Green Valley Cattle: Focused on the ‘big picture’

Gayle Smith

Courtesy photoDennis Garwood says that running a video auction doesn't make the job of marketing cattle any easier - but it does make it less stressful for cattle and crew on sale day.

Rather than focusing on just one or two traits to develop that quality herd of Maine-Anjou cattle that Dennis and Sandra Garwood are so thankful for today, they have opted instead to focus on the big picture.

The Atkinson, NE-couple have raised Maine-Anjou cattle for more than 30 years. “The original purebred Maine-Anjou cattle were red and white and horned,” Dennis recalls. “The cattle we produce today are so far removed from that. Our goal is to raise homozygous black, homozygous solid patterned and homozygous polled cattle that are uniform and consistent,” he explains.

Getting to where he is today hasn’t been an easy task. Dennis’ first interest in Maine-Anjous came from showing the breed as 4-H and FFA projects, and being a part of his family’s commercial operation. After college, Dennis decided to pursue a purebred cattle operation, rather than a commercial one. “I wanted more interaction with people,” Dennis says of his choice. “Besides, I wanted to continue to show them a little bit. Over the years, we have been able to develop friendships working with other seedstock producers, and relationships with people all over the country with cattle being the common denominator.”

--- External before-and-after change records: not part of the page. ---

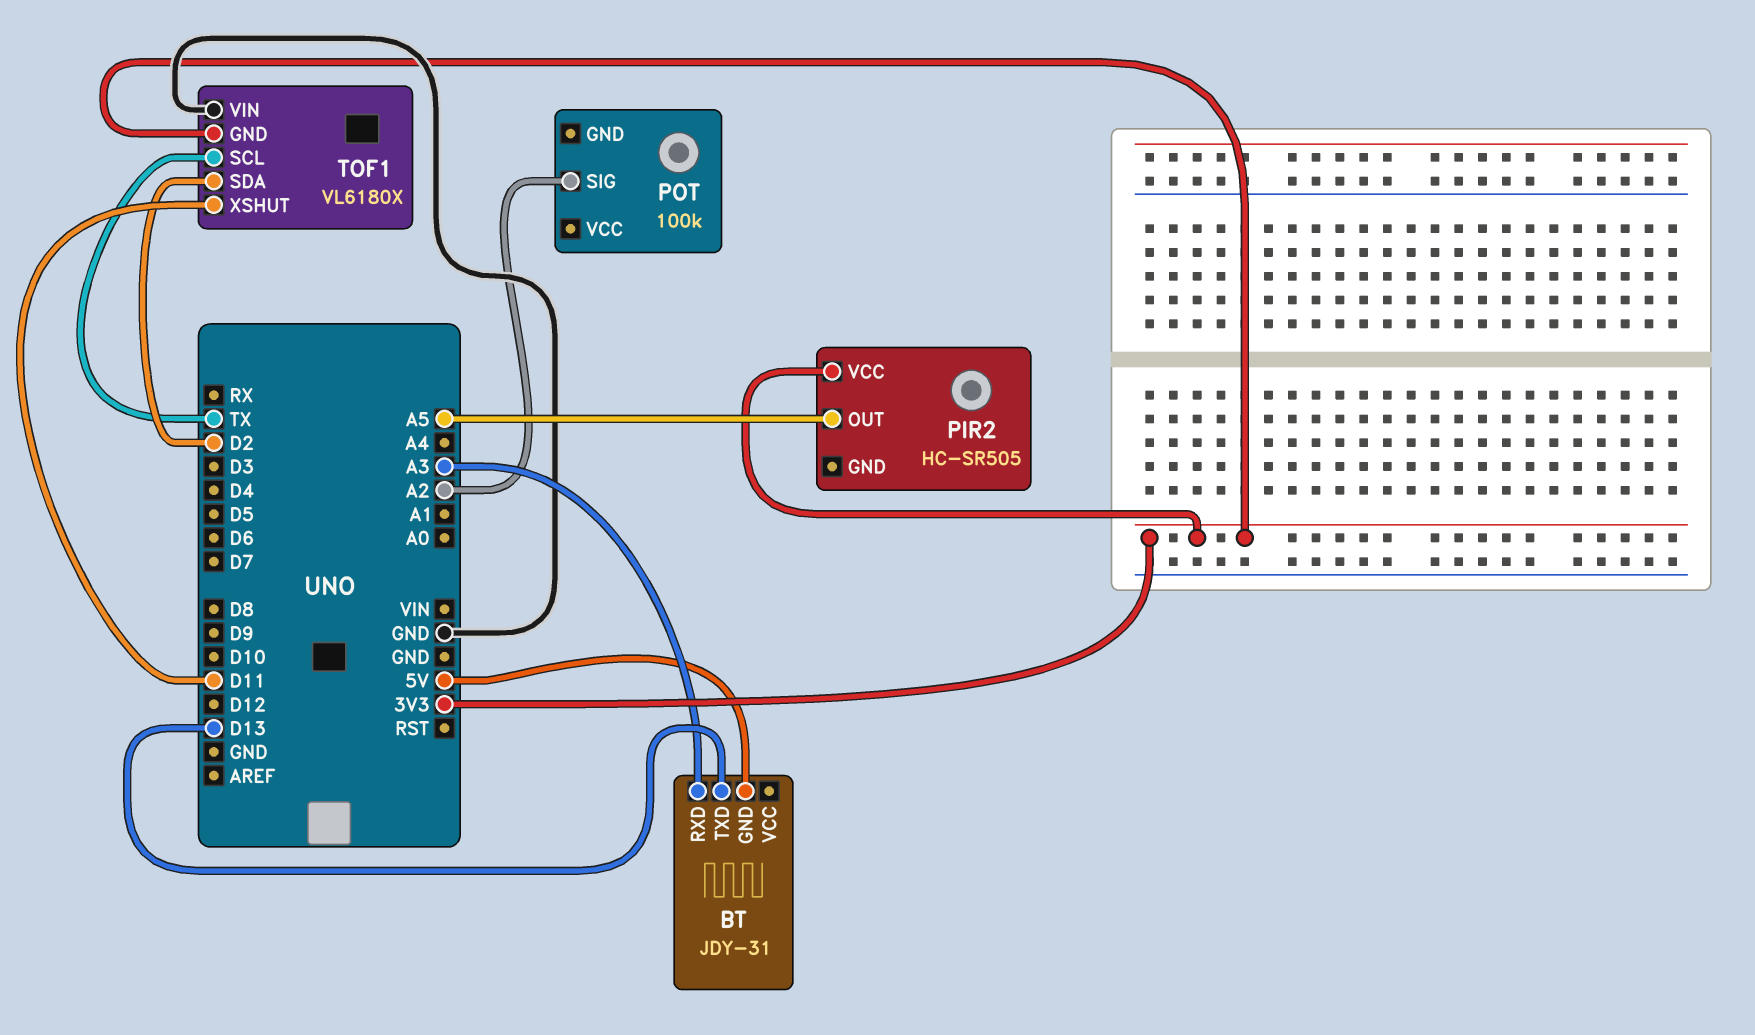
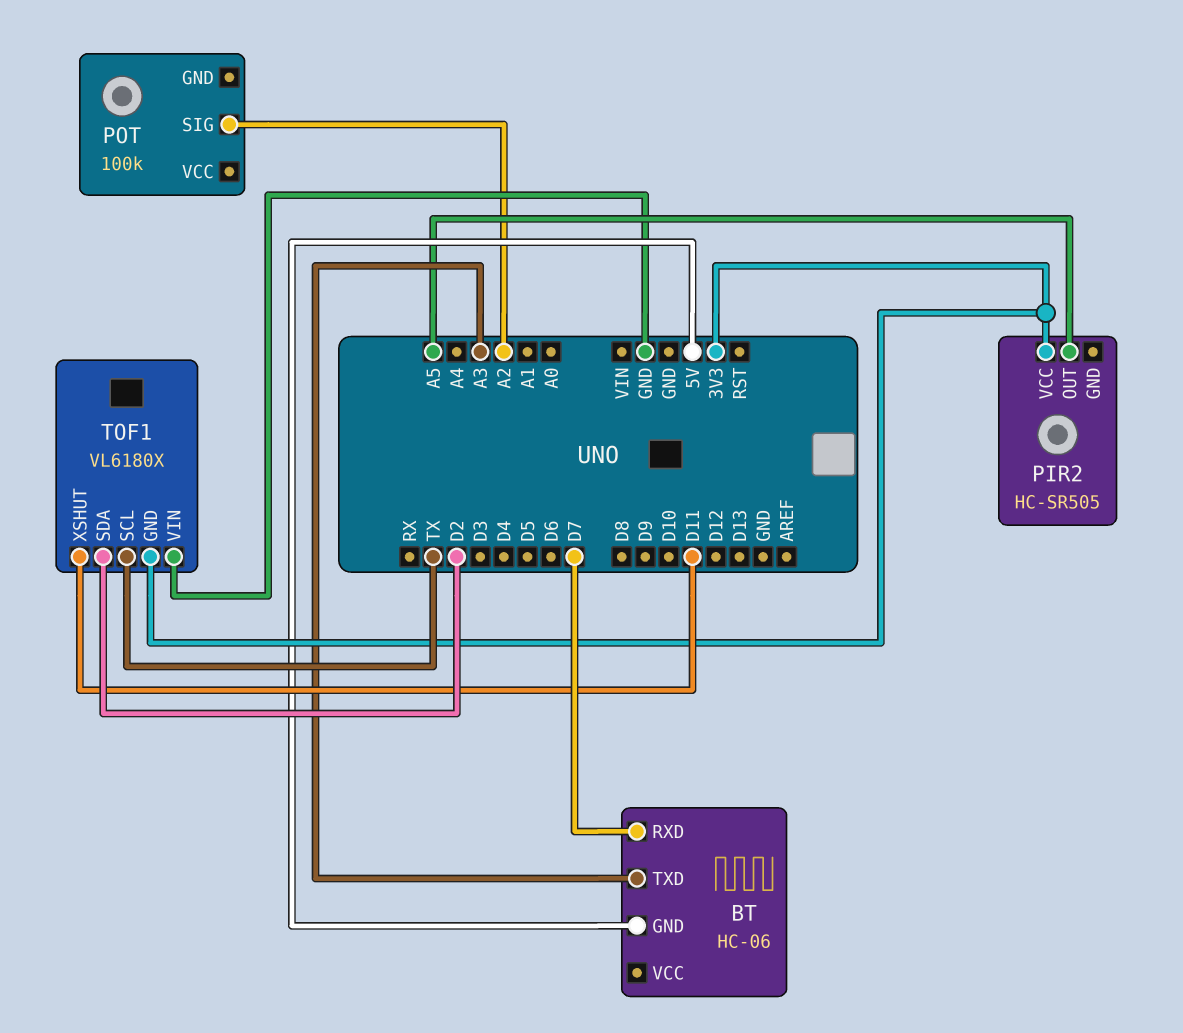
BT: JDY-31 -> HC-06
BT pin RXD: A3 -> D7
BT pin TXD: D13 -> A3

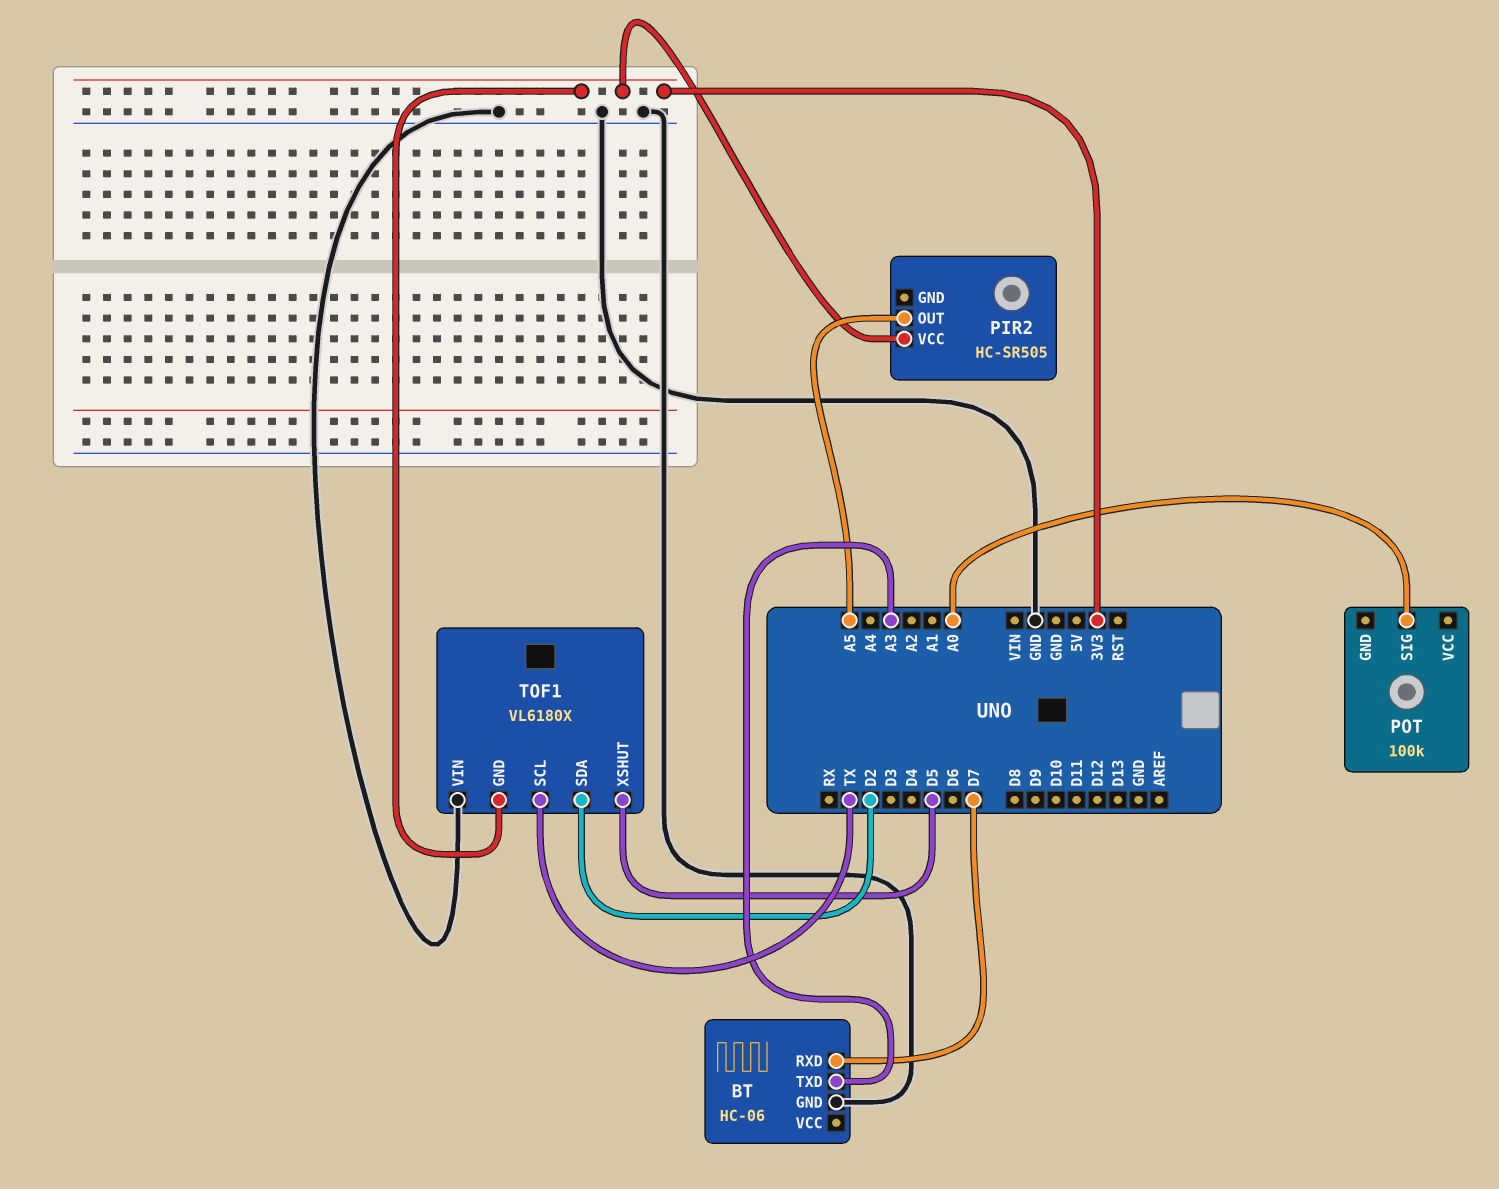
BT pin GND: 5V -> GND
POT pin SIG: A2 -> A0
TOF1 pin XSHUT: D11 -> D5

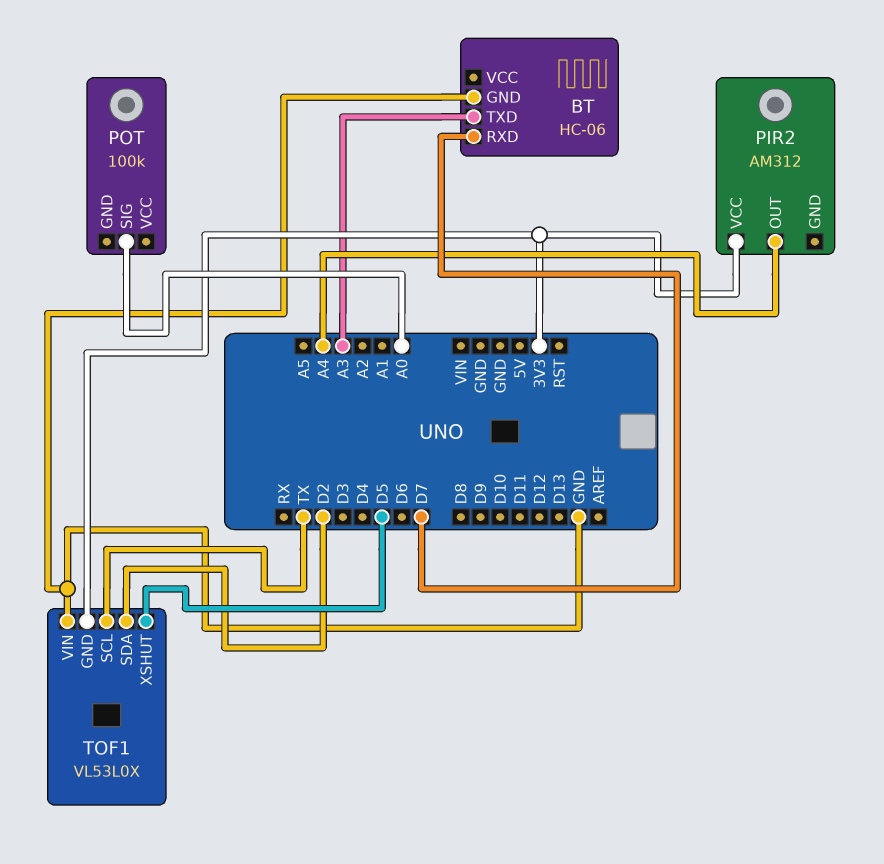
PIR2: HC-SR505 -> AM312
PIR2 pin OUT: A5 -> A4
TOF1: VL6180X -> VL53L0X

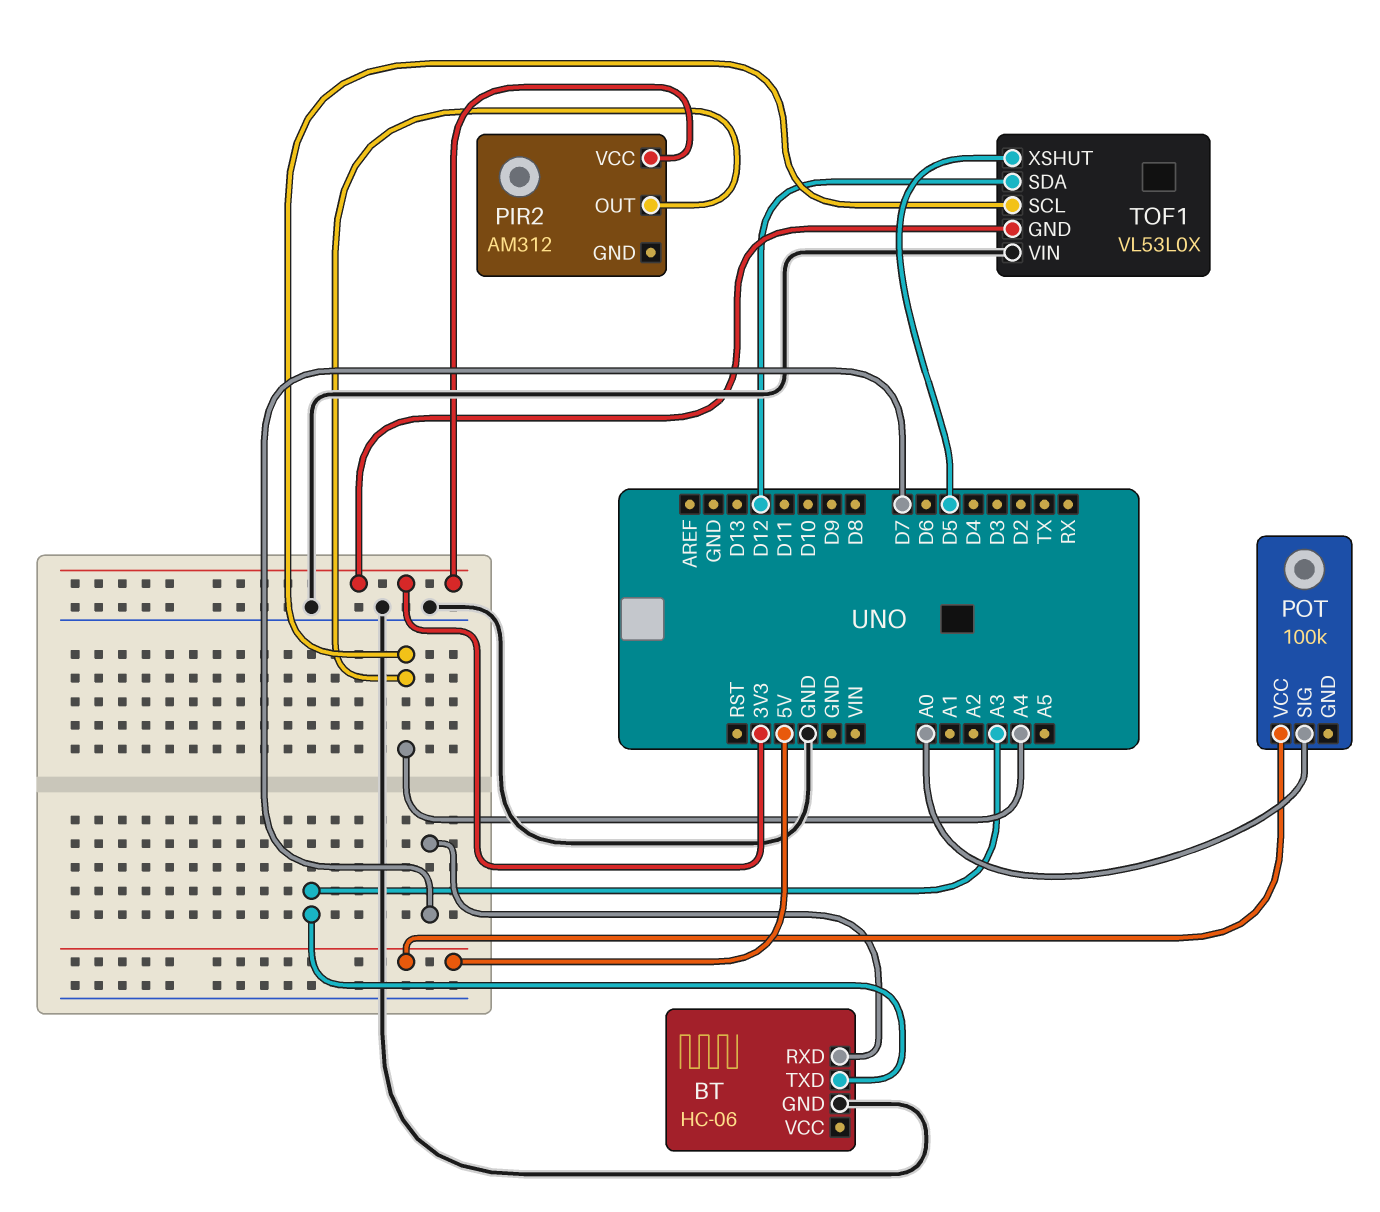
POT pin VCC: none -> 5V
TOF1 pin SCL: TX -> A4
TOF1 pin SDA: D2 -> D12

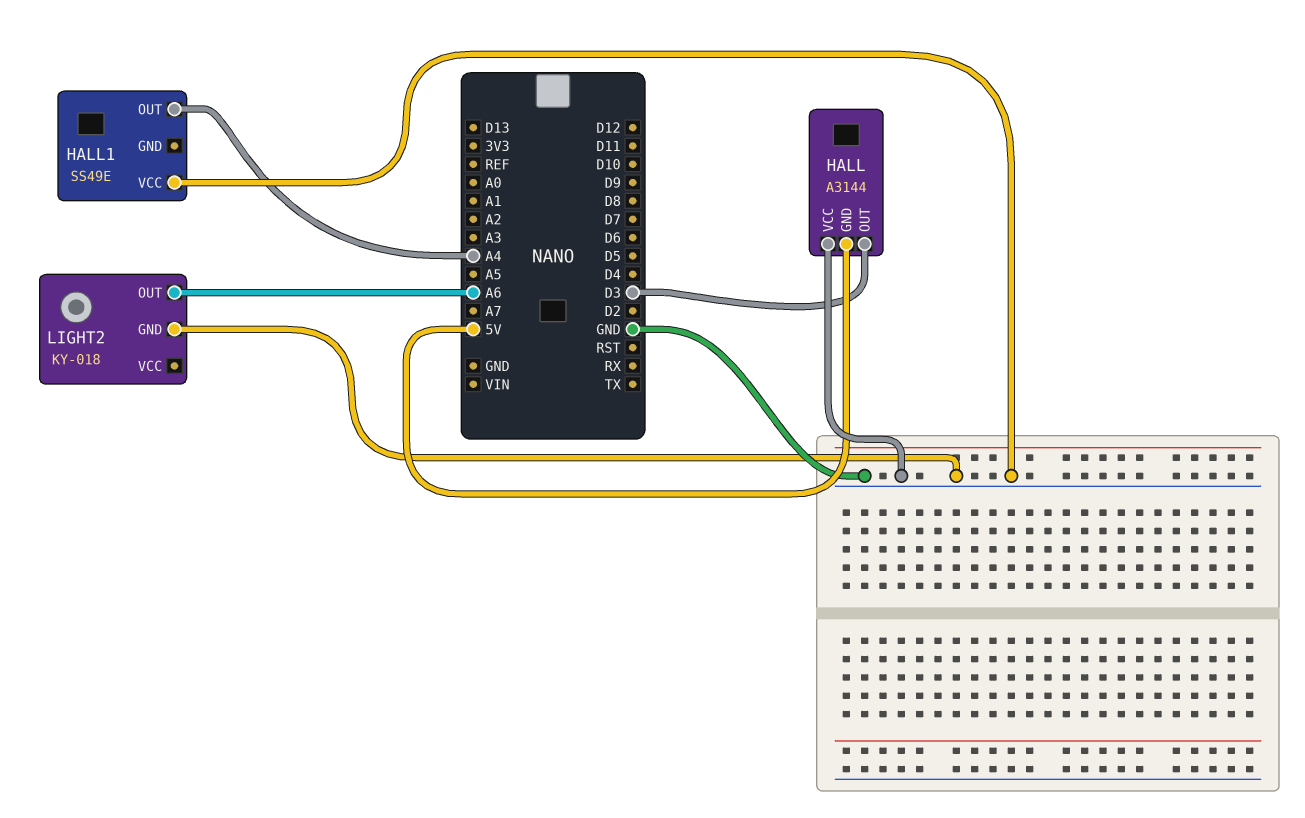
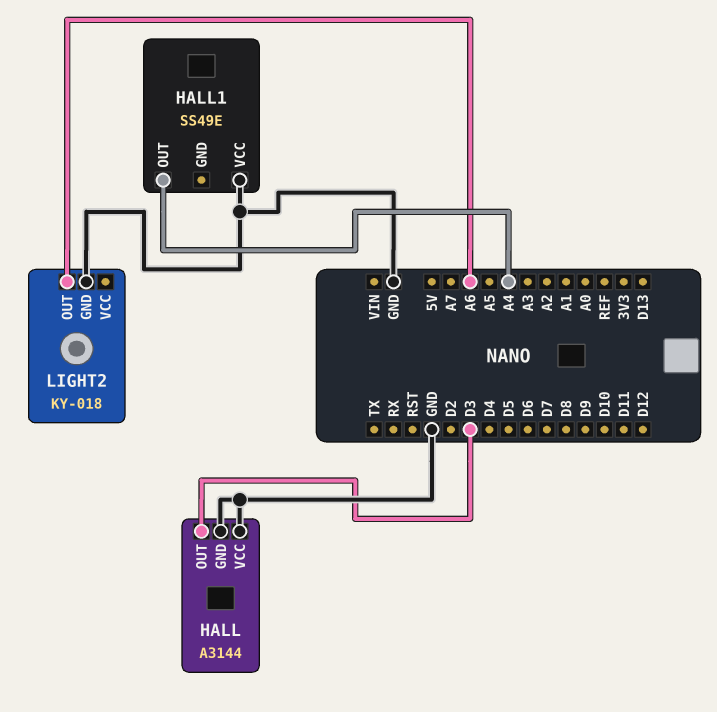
HALL pin GND: 5V -> GND

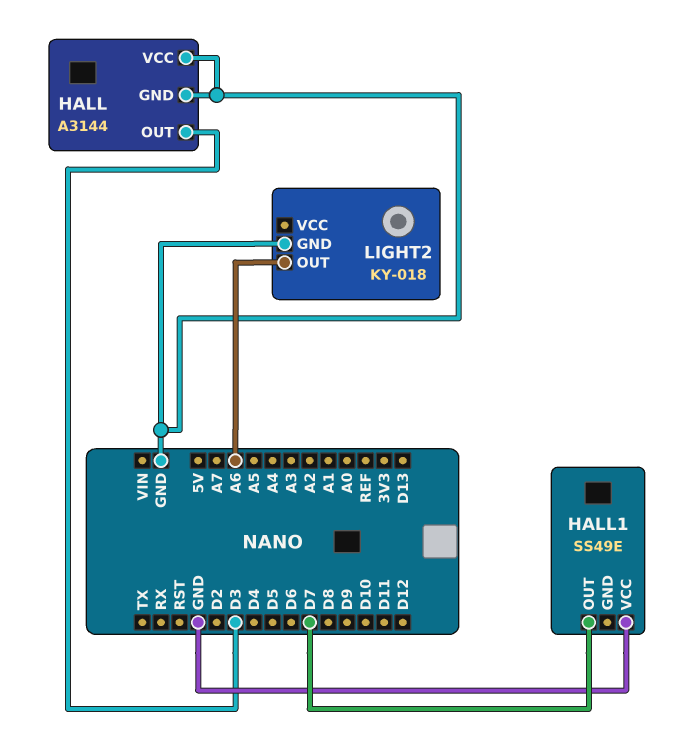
HALL1 pin OUT: A4 -> D7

Dennis decided to center his operation with Maine-Anjou because he could start with a commercial base. “There have been very few females purchased here. We have raised most of them ourselves,” he says. The family has also raises registered Angus cattle. “We purchased some Angus back in the ’90s. We didn’t purchase many, so we have continued to [artificially inseminate, (AI)], and raise our own replacement females to slowly build our numbers,” he says.

Over the years, Dennis has veered away from showing cattle himself, and became more interested in producing cattle for the commercial rancher, although he still exhibits at the National Western Stock Show. “The commercial cattleman is the bread and butter in the long haul. Purebred breeders can sell amongst themselves, but for cattle to be viable long term, they have to have merit in the commercial sector and offer genetics that improve the commercial cattleman’s herd,” Dennis says. “Even though we have chosen not to show much ourselves, others have shown our cattle and used our genetics quite successfully on a national level, for which we are thankful.”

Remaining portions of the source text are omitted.